Admission to the basilica is free, or you can join a guided tour for a small fee. Entrance can be gained between 8 AM and 7 PM daily, though the observatory can only be accessed at certain times of day. If you wish to attend Mass at the basilica you can do so on Sundays, at 7:30 AM, 9:00 AM, 11:00 AM, and 5:00 PM.

2 – Theatres Romains de Fourviere

The Roman Theater of Lyon is the oldest theater in all of France. Built late in first century B.C. during the reign of Augustus this ancient construct is remarkably well-preserved considering its vast age. On site ruins of three historic Roman structures can be found. The theater itself, along with a temple and an odium, sprawls across Fourviere Hill, offering commanding views of the city and the basilica to the north.

The theater itself is huge, with steep gallery seating rising up from its base. At the base a decorated floor remains intact, and the foundations of what was once a large stage are still in place as well.

The temple on the site is slightly newer, having been constructed to the Goddess Cybele in the 2nd century A.D.

The odeum is a significantly smaller version of the main theater. It was once used to house small musical performances and intimate poetry competitions.

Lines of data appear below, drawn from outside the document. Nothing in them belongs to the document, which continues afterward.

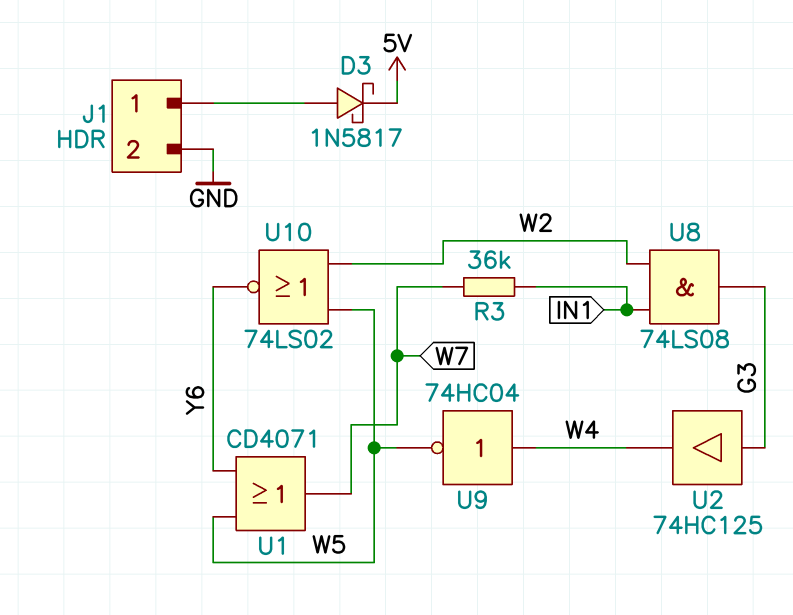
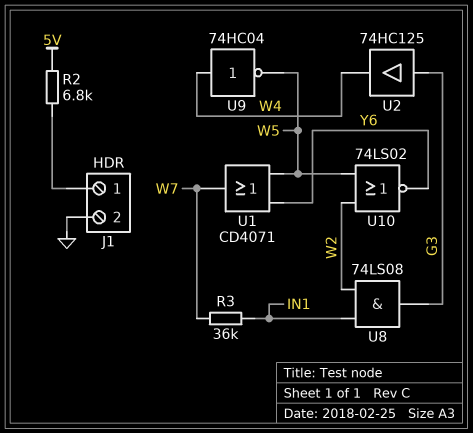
D3: schottky 1N5817 (A J1/1, K 5V) -> none
R2: none -> 6.8k (5V, J1/1)

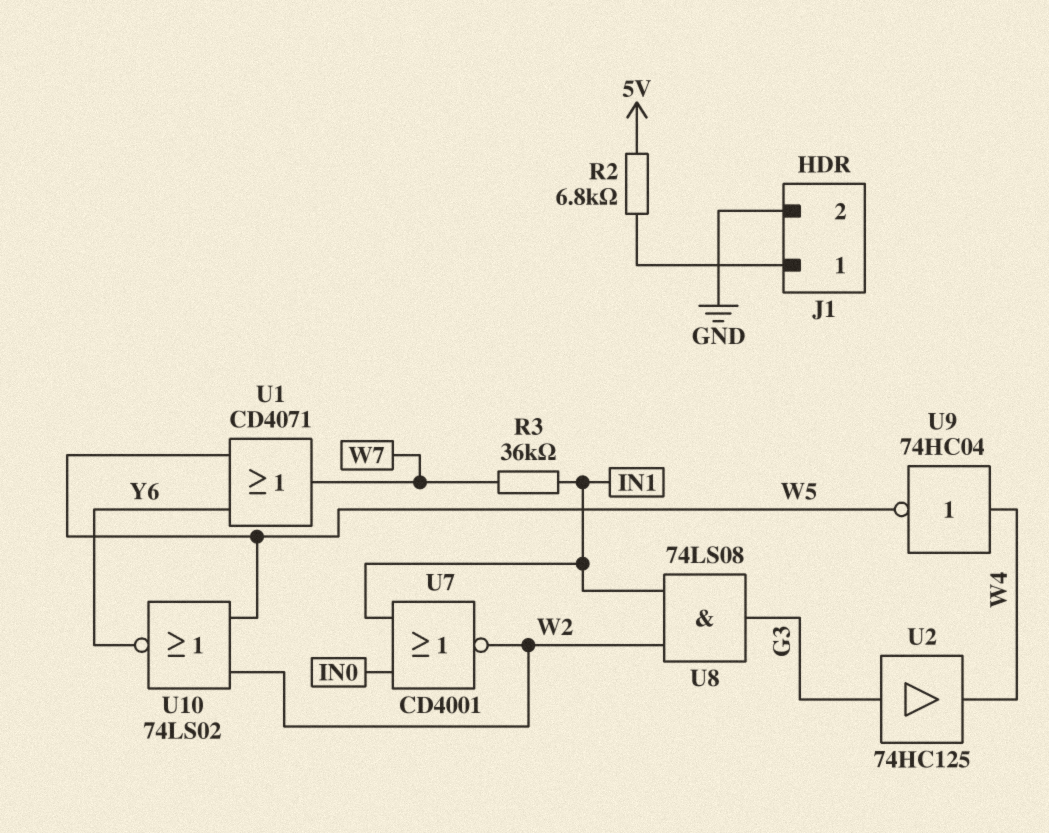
U7: none -> NOR CD4001 (in IN0, in IN1, out W2)

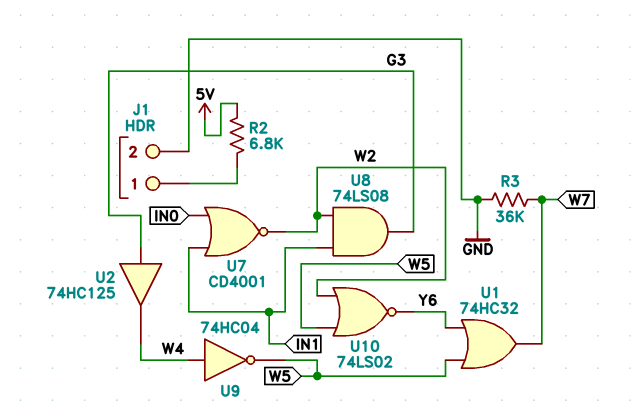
R3: 36k (IN1, W7) -> 36k (GND, W7)
U1: OR CD4071 (in W5, in Y6, out W7) -> OR 74HC32 (in W5, in Y6, out W7)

It is quite well preserved, and visitors will appreciate the beautiful of its inlaid marble floor.

1 – L’Abbaye Saint-Martin d’Ainay

Though not as beautiful as other Lyon architectural highlights like St-Nizer, St-Polycarpe, or St-Bruno des Chartreux this particular selection makes my list because of its vast historical significance. Built in 1107 the abbey church of St. Martin is Lyon’s oldest church. Situated right in the heart of Lyon, between the Saone and Rhone rivers, this Romanesque Benedictine monastery is in remarkable shape, considering it is well on its way to celebrating its 1000th birthday. Painstakingly restored in the 19th century, the church barely shows its age, and visitors here will marvel at its beautiful Romanesque art and the majesty of its bell porch tower.

Of course Lyon isn’t all about ancient churches. There is much more to do and see in Lyon if ancient architecture isn’t your thing. Lyon is a city known for its love of the performing arts and concerts, plays and operas abound throughout the year at such venues as the Croix-Rousse Theater, the Lyon Auditorium and the beautiful Opera Nouvel.

If you are a sports fan then definitely try and get tickets to see the city’s football (soccer) club and cheer on Olympique Lyonnais with thousands of other rabid French fans. Even if football isn’t your game of choice you’ll find yourself getting swept up in the atmosphere of Stade Gerlande, and the remarkable passion of the fans within.

Lyon is a vibrant city and is seems there is one festival or another practically every night – particularly in the summer. However if you are lucky enough to visit in September you definitely need to check out the Biennial Dance Festival. A massive event that lasts for weeks the festival attracts the best dance troupes from across the globe. If you happen to be there during the winter the Festival of Light is another highlight, illuminating the city of Lyon for 3 nights early in December.

Finally, don’t forget to eat well while in Lyon. As I mentioned above the region boasts some of France’s finest chefs, and there are literally dozens of world-class restaurants to try here. If you can work it into your budget I highly recommend splurging for at least one night out at an eatery like Georges Blanc, le Bec, or Paul Bocuse.

Of course, all these recommendations just scratch the surface of what to do and see in Lyon. Many other tourist attractions on and off the beaten path await you on a trip to this wondrous region.